日没

東京はクリームソーダの街らしい

僕は誰かに電話せずにはいられなくて だから君を選んだんだ

いつのまにか心にポッカリ穴が開いてしまったような気分になっていた。どこへ向かえばいいのか、ここが何処なのかも、分かろうとしないで身を潜めている。何かに影響されたり自分の中の何かを突き動かすものに触れるのが恐い。会わない間に変わるものと、会わないことで変わらないものがある。タイムラインを遡ってボタンを押すと「そのツイートは削除されました。」と表示される。

LA LA LANDの上映が終わり 映画館を出て少し暗い気持ちになっていると、同じく見終わったカップルであろう2人が『Another Days Of Sun』のあのフレーズを笑顔で楽しそうに鼻歌し合っていた。こういう人たちには 全ての夢を追う人たちへの応援歌 とか 勇気をもらえるとかなんとか そういう気持ちでいっぱいなんだろうなと考えると、なんかいろいろと死にたくなってしまった。この人生賛歌の一員にいつかわたしも入れる(入ってしまう)のだろうか と、今でも蚊帳の外にいる気分だ。劇中セブスがミアに言った「君の部屋からみえる世界の話だろ」という台詞が忘れられなくて、憶えている。

特別な場所が、誰かのものになるのを拒むくらい、特別な場所だったと気づいた。共有はいらないんだ。

学生時代に戻ってピアノが弾ける人間だったなら。誰もいない校舎の 音楽室とか体育館とかで、ローファーを脱いで薄い靴下ごしにペダルが冷たくて、鍵盤のもどる音まで耳に入ってきて自分にしか聞こえないくらいの声が、誰もいない放課後の壁や床に響き渡る。窓からは光が差し込んでいるはず。
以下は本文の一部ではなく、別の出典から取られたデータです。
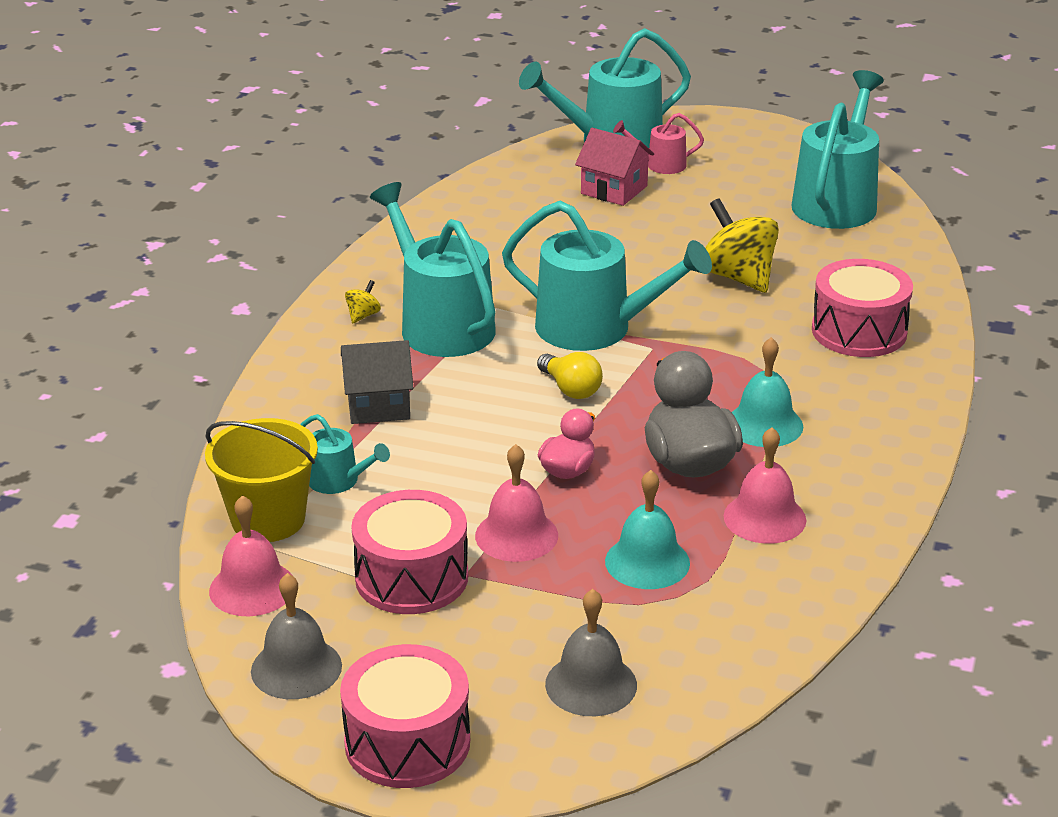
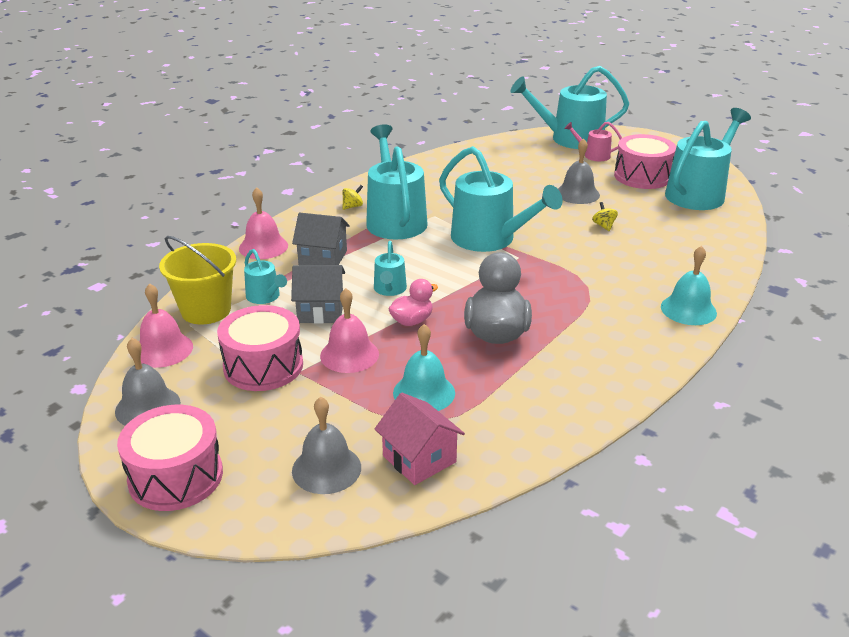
camera: 20 degrees right, 0 degrees up
(433, 484) = (321, 311): none -> grey house
(507, 432) = (389, 289): none -> turquoise watering can
(570, 389) = (449, 271): yellow light bulb -> none
(614, 190) = (554, 164): pink house -> pink house (419, 459)
(674, 233) = (577, 194): none -> grey bell
(738, 277) = (604, 226): yellow spinning top -> yellow spinning top, size x0.44
(764, 424) = (564, 319): turquoise bell -> turquoise bell (688, 309)
(764, 518) = (526, 381): pink bell -> pink bell (263, 246)
(859, 331) = (668, 273): pink drum -> pink drum (642, 176)

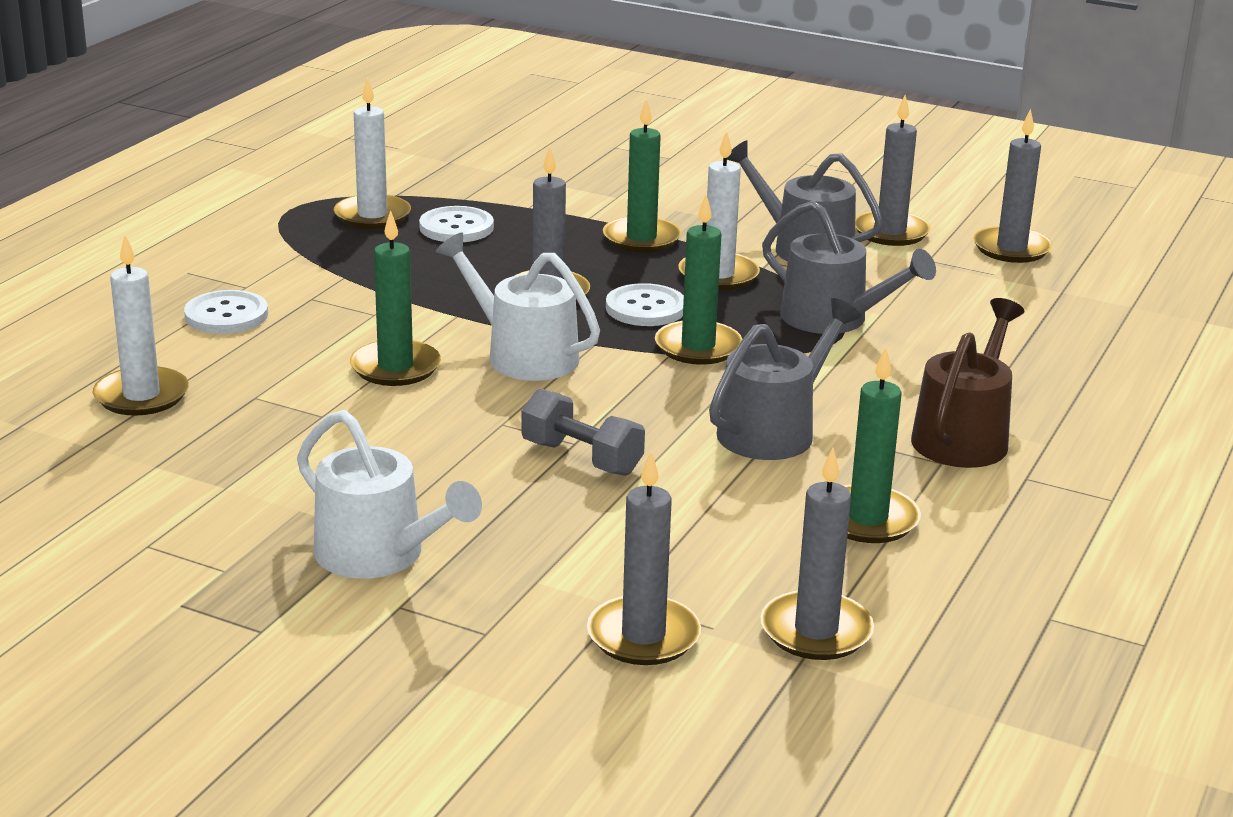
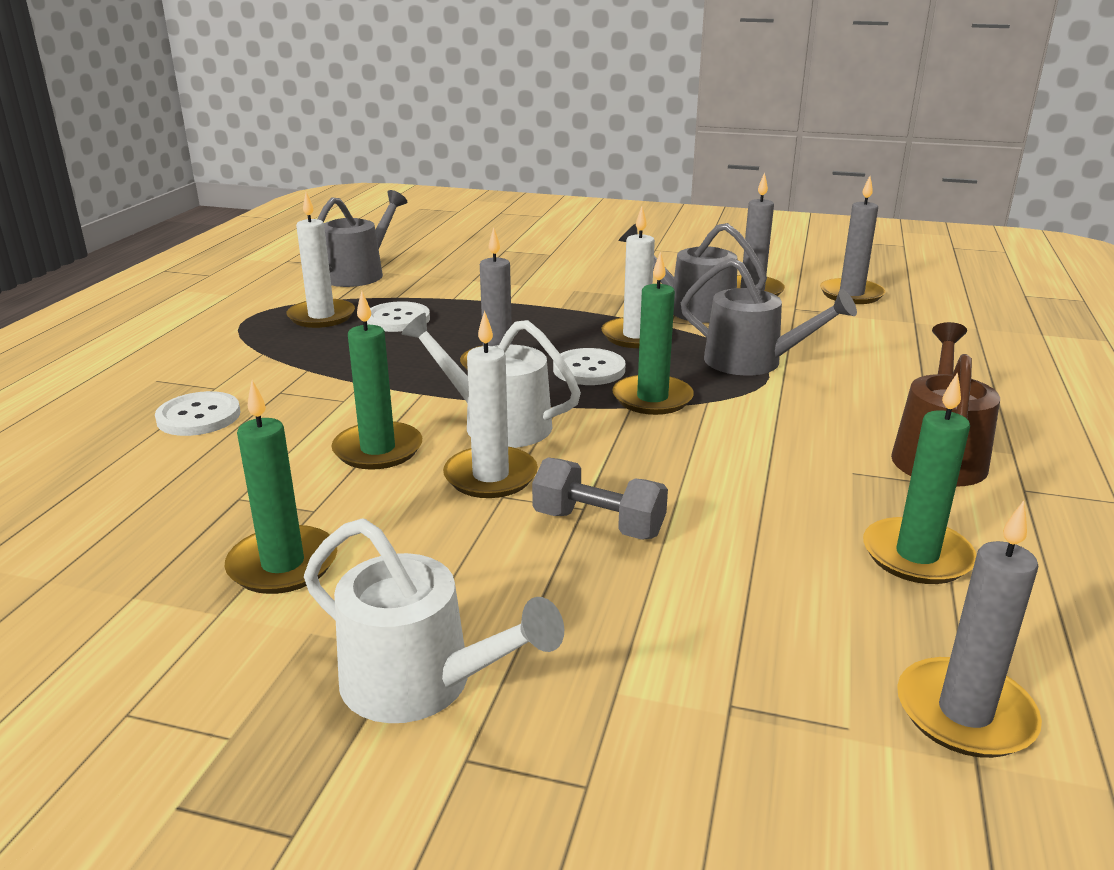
camera: 10 degrees left, 0 degrees up
(141, 396) = (114, 512): white candle -> white candle (490, 476)
(641, 239) = (557, 314): green candle -> green candle (283, 564)
(643, 636) = (778, 756): grey candle -> none
(773, 431) = (766, 471): grey watering can -> grey watering can (358, 274)

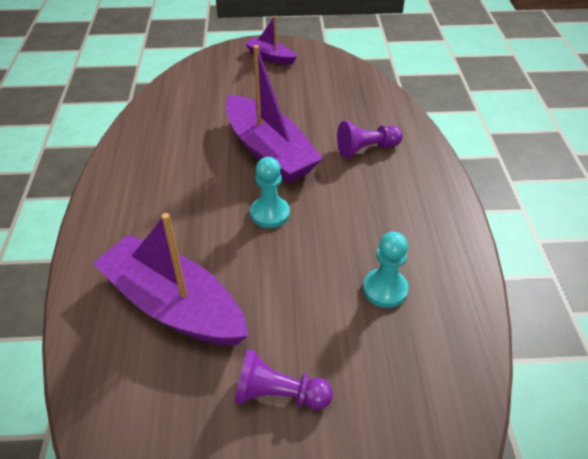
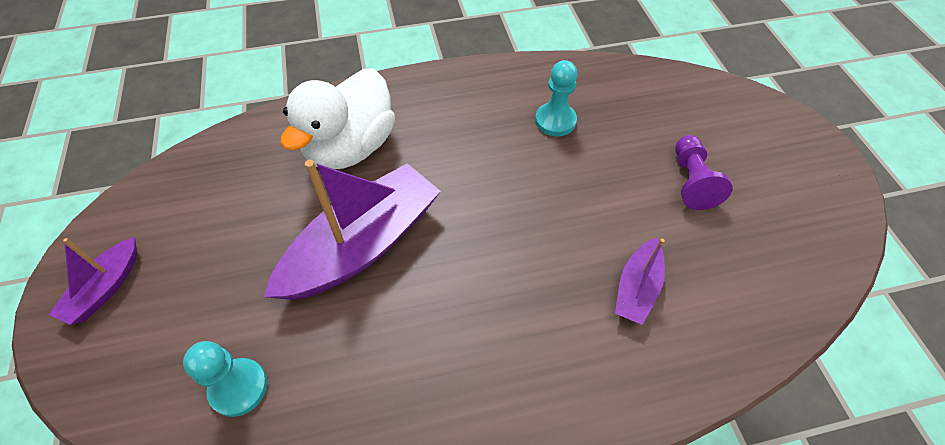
camera: 100 degrees left, 10 degrees up
(174, 305) = (637, 288): purple boat -> purple boat, size x0.50
(270, 213) = (478, 224): turquoise pawn -> turquoise pawn (239, 388)
(366, 149) = (350, 147): purple pawn -> white duck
少し恥ずかしそうに でも何でもないことのように話し出す君を、羨ましく そして自分がひどく惨めに思えていた。自分はなぜこんなにも何もないのか。しかし誰のことも責められないのも分かっていて《そうやって君の青春群像劇は次々と生まれるんだね》と 心の中で呟いた。

誰かの特に大したことのない生活の片鱗が垣間見える瞬間が好きだ。たとえば冷蔵庫からタッパーに入った残り物の福神漬けをとりだして食べてるのを横目で見たりとか。そこそこ売れてるバンドマンが「自転車で生活してると桜の季節結構良い」と突然呟いてるのを見たりとか。休憩時間にいつも行く公園で会ったおじさんのなんでもない話を人から聞いたときとか。

 

例えば、誰かが涙しながら それでも話そうとしているときに 本当は言ってあげたかった、分かってるよって。もう喋らなくてもいいよって。(言えなかったわけだけれど)

いつになったらわたしは、わたしは。